Jingle All the Way

After I read A Mrs. Miracle Christmas I dove right into Debbie Macomber’s next Christmas novel, Jingle All the Way which was published last year. In fact I started reading it on the same day that the action in the novel takes place: November 30. In this novel we meet Everly, a workaholic based in Chicago. Her assistant, whose unsatisfactory work is giving Everly the idea to fire her, plans a vacation for her boss out of spite. Instead of a relaxing luxury cruise, the assistant sends her on a bare-bones trip down the Amazon. Everly gets into quite a few life-threatening predicaments while on board, like getting bitten by a mosquito whose bite leaves her incapacitated for a week and falling into the piranha-infested water while on a fishing trip–for piranhas no less.
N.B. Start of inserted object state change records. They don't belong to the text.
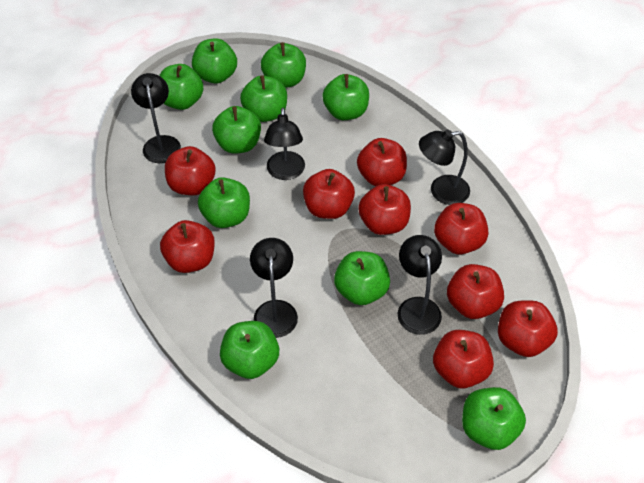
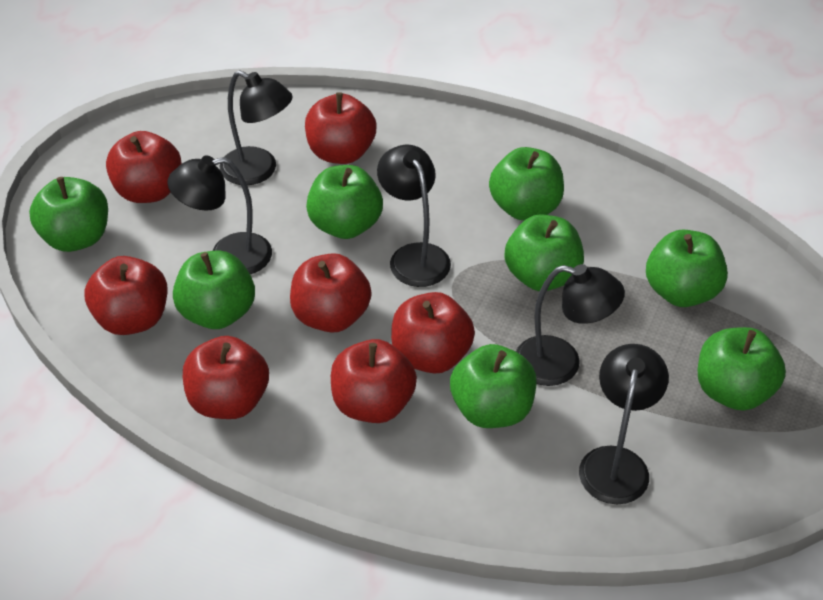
green apple: 10 -> 8
red apple: 9 -> 7

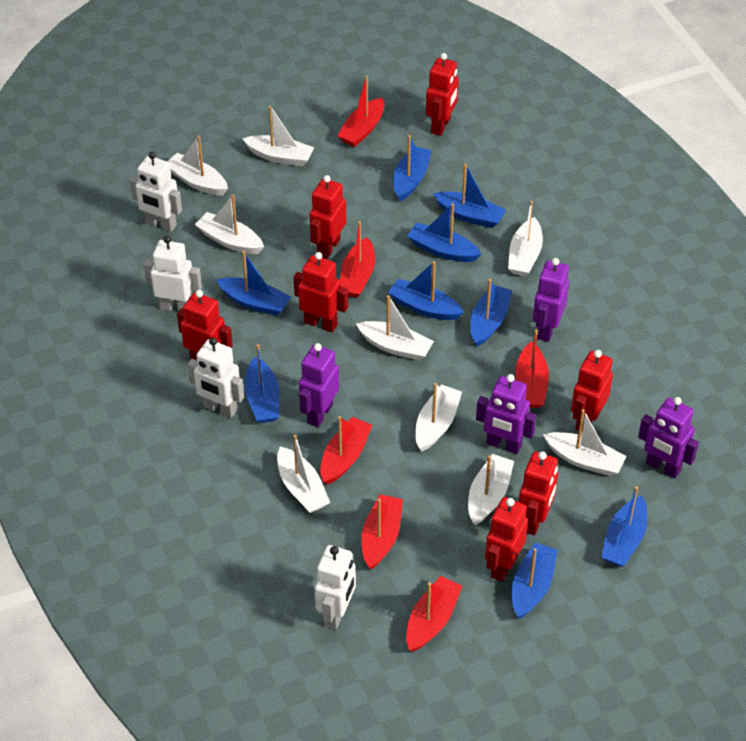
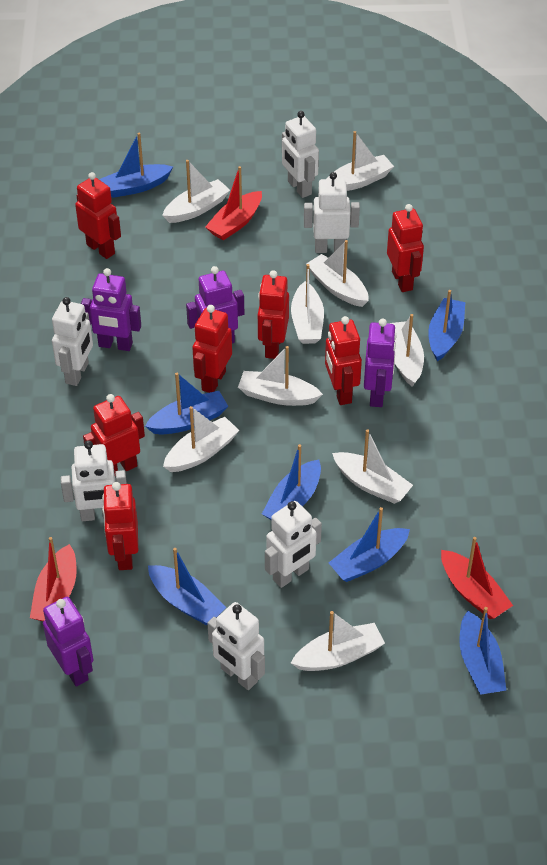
blue boat: 9 -> 7
red boat: 6 -> 3
white robot: 4 -> 6

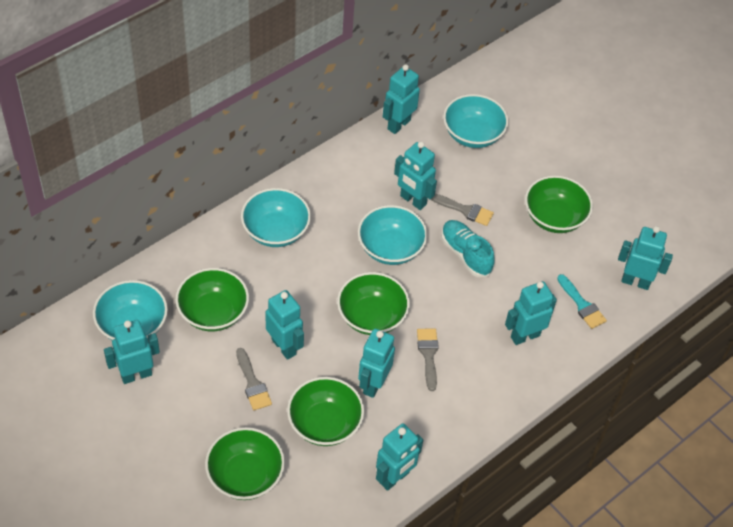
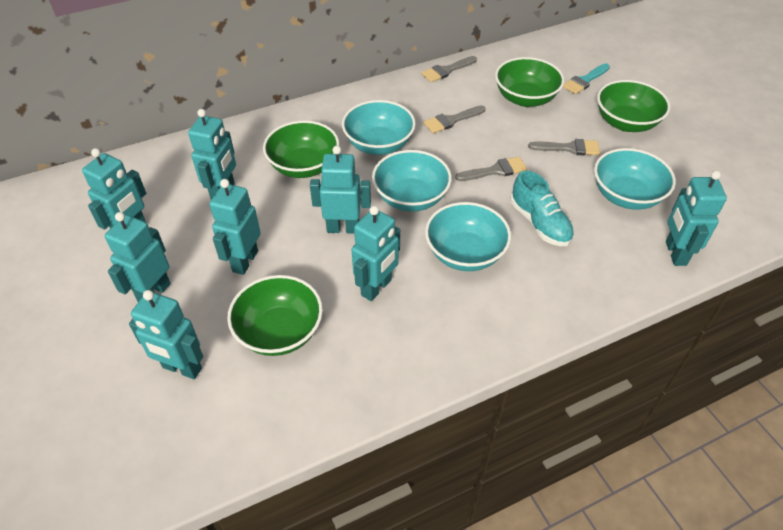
green bowl: 5 -> 4
grey brush: 3 -> 4

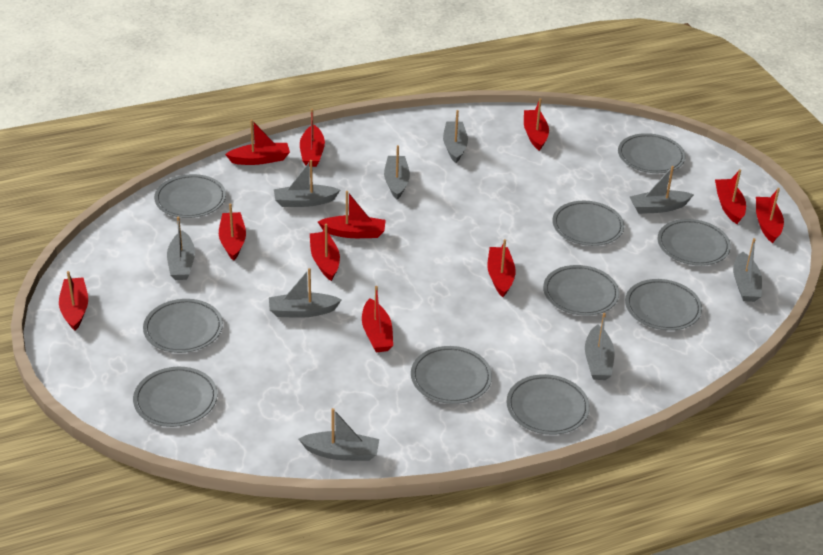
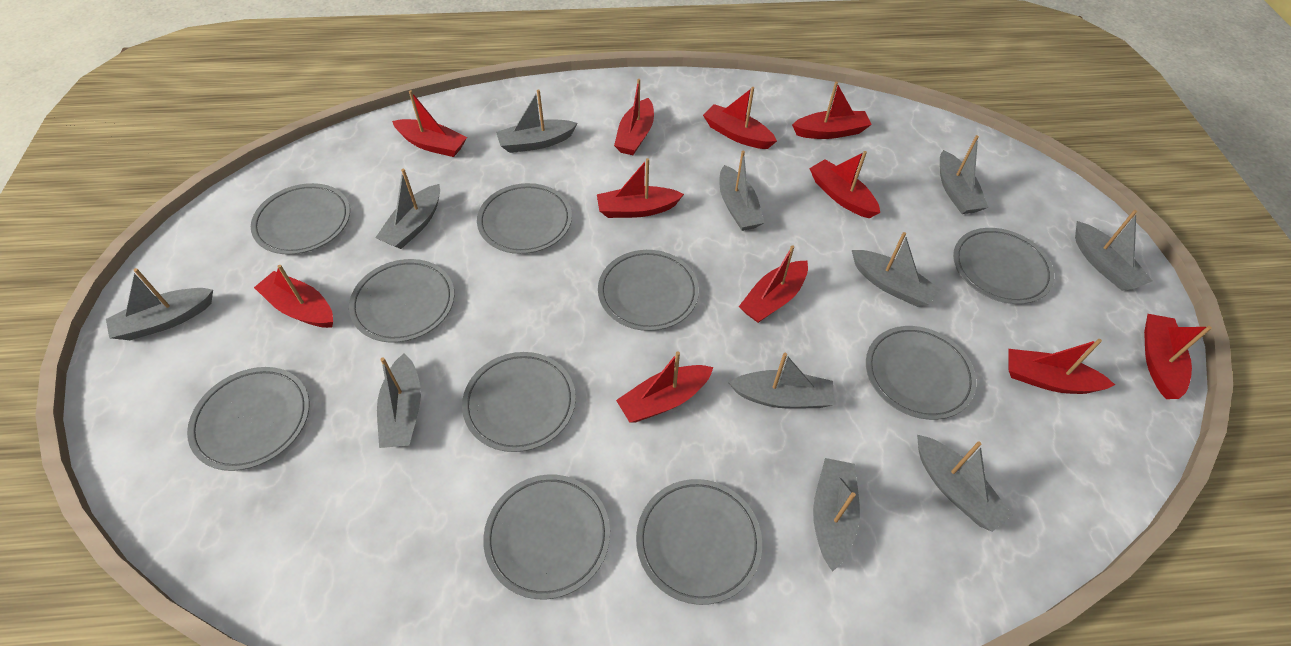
grey boat: 9 -> 11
I found the dialogue in this novel to be unrealistic, most of all when Everly got lost during a rainforest hike and found herself surrounded by a threatening indigenous tribe. The tribal men point spears at her and she is calmly pleading with them in the politest English. Perhaps this is a knowing jab by the author at the stereotypical attitude among American tourists who expect everyone they encounter on their travels to speak fluent English. In this particular situation Everly reminded me of Mrs. Howell, dressed to the nines, trying to persuade the headhunters from “Gilligan’s Island” to release her.
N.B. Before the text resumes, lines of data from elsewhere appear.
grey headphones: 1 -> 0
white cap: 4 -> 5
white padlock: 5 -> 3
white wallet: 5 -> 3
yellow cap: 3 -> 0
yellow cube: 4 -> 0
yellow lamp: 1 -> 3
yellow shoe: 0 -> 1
A shipboard romance blooms between Everly and Asher, the excursion’s naturalist and lecturer. However the outdoorsy Asher finds the prospect of a long-term relationship with Everly, an urbanite married to her job, to be impossible. The author drives them apart after the Amazon expedition and then reconnects them over Christmas with, of course, predictable results.
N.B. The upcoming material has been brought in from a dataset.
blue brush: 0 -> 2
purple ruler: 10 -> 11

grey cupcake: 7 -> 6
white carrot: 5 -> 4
It took a while for me to care about Everly and Asher and therefore for the first third of the novel I was comparing it unfavorably to A Mrs. Miracle Christmas. (The corny dialogue didn’t help.) But after the expedition ended I wondered how Macomber would reunite the couple since I felt she had painted herself into a corner by keeping them apart. Her solution to get them back together was realistic.